Another stated: "The irony of Neil berating those who would seek to change our behaviour through psychological manipulation… in a segment on GBNews."

But Jeffrey Peel said: "Superbly well said Neil. You speak for millions. We are not stupid. And we've had enough."

The Herald:

His latest GB News monlogue, which has been retweeted nearly 7,500 times, with nearly 1500 others quoting the footage, came as he criticised Boris Johnson after he said the third dose of the Pfizer vaccine provides “excellent” immunity, a first full trial has shown, suggesting older people should be able to get boosters sooner than currently allowed.

The prime minister piled pressure on vaccines chiefs to change their advice and let people have boosters less than six months after their second dose, as a study showed an additional jab raises protection by a further 95 per cent.

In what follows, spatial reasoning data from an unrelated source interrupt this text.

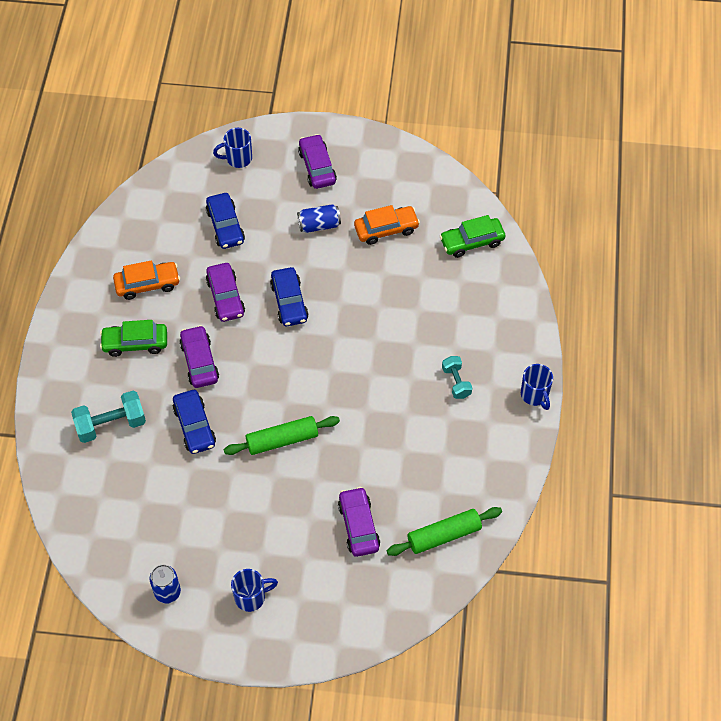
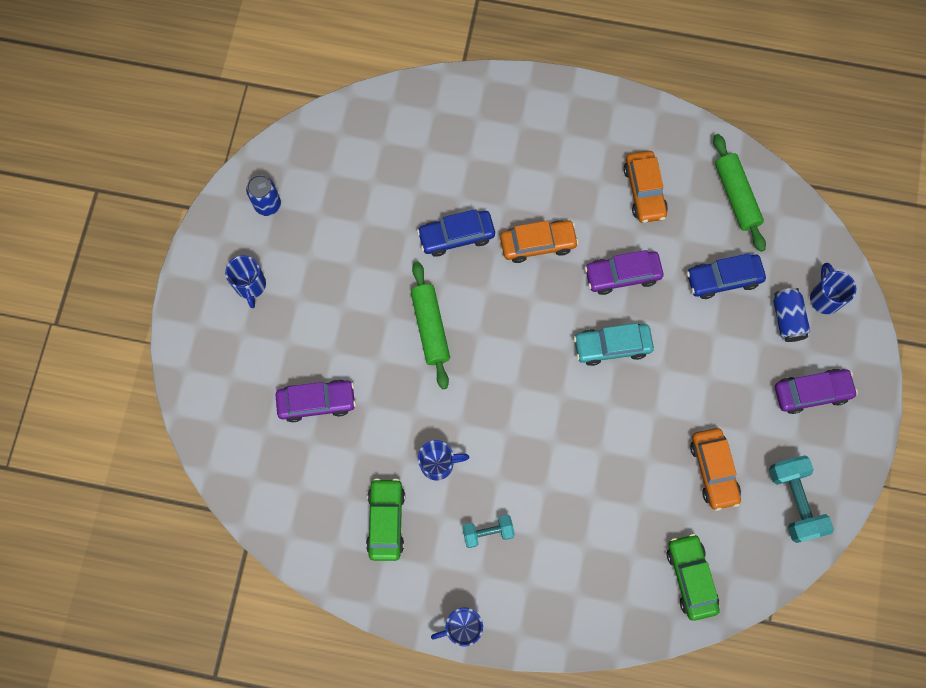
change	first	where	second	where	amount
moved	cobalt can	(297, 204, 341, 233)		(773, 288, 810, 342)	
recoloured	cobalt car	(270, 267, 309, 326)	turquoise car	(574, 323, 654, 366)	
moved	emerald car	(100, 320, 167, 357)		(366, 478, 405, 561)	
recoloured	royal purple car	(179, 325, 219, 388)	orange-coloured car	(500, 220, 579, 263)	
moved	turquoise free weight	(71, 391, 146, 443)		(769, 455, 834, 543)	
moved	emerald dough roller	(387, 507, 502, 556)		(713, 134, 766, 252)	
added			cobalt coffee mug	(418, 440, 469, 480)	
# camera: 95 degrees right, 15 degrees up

Mr Oliver, who has previously branded lockdown "the biggest mistake in world history" said the situation is now about morality.

"Governments make laws, but just because government makes something law does not necessarily make that law moral, which is to say, right," he said.

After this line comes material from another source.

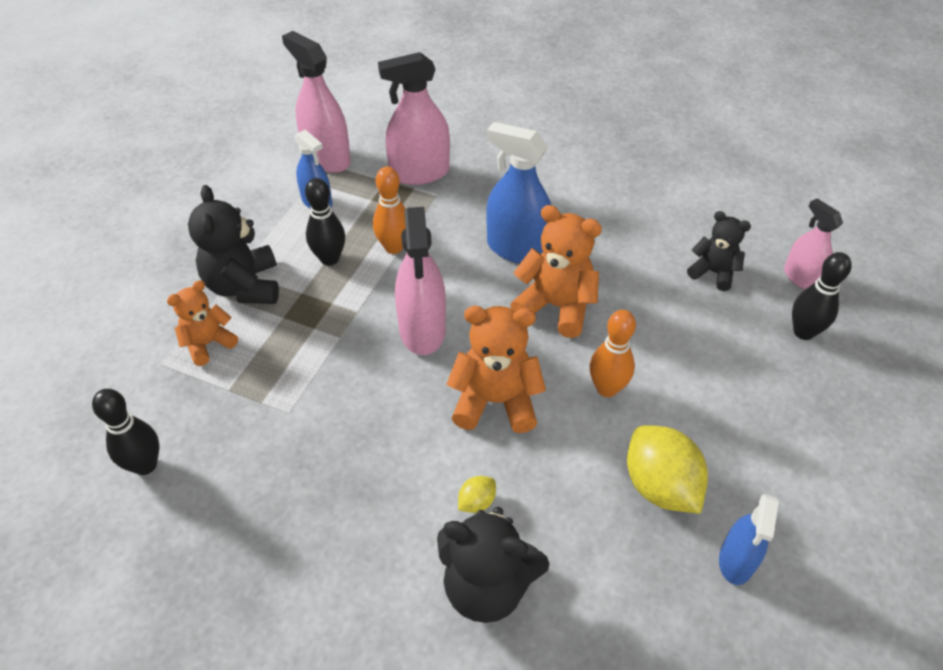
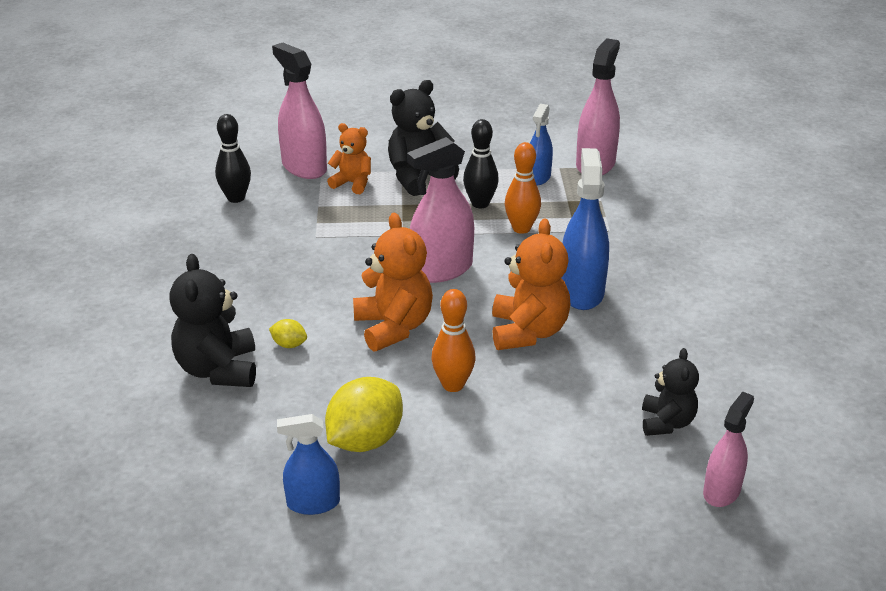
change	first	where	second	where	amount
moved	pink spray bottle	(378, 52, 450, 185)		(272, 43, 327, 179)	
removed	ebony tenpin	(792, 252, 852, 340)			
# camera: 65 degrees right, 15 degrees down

"History is littered with the consequences of immoral laws passed in all sorts of places. I say a government that uses a Nudge Unit to manipulate via social engineering and psychological techniques, the behaviour of the people it has been elected to serve, not to rule remember, but to serve, is immoral.

"Millions of people in this country have been harmed too badly by what has unfolded here since the spring of 2020.

"Millions of people have been driven metaphorically, if not literally, to their knees by lockdown and the rest. The health outcomes of millions, the future prospects of generations have been compromised.

"Far too many have been compromised beyond repair. We are not stupid. We have however been too trusting. More than anything else, this is now about our freedom, as human beings.

"But if we do submit to any more erosion of our civil liberties, then we will have no one to blame but ourselves. This is our country and the government are our servants, paid for by us.

"And I tell you now that I won't submit to immoral laws. Submitting to the law means less to me, a lot less, than being guided by my morals, by that which I know to be right and not wrong.

"Abraham Lincoln said, 'to sin by silence when they should protest makes cowards of men'.

"We have not been a nation of cowardly men or women. We are not stupid either. We must not let them treat us as though we are."

In August, an online  campaign was launched to boycott Mr Oliver's programmes who was widely criticised for stating he would "cheerfully risk catching Covid" in the name of personal freedom.

In 2017, the TV presenter best known as a presenter of several BBC documentary series, including A History of Scotland, Vikings and Coast revealed he quit using social media after being subjected to “vicious” abuse from pro-independence supporters. He later returned.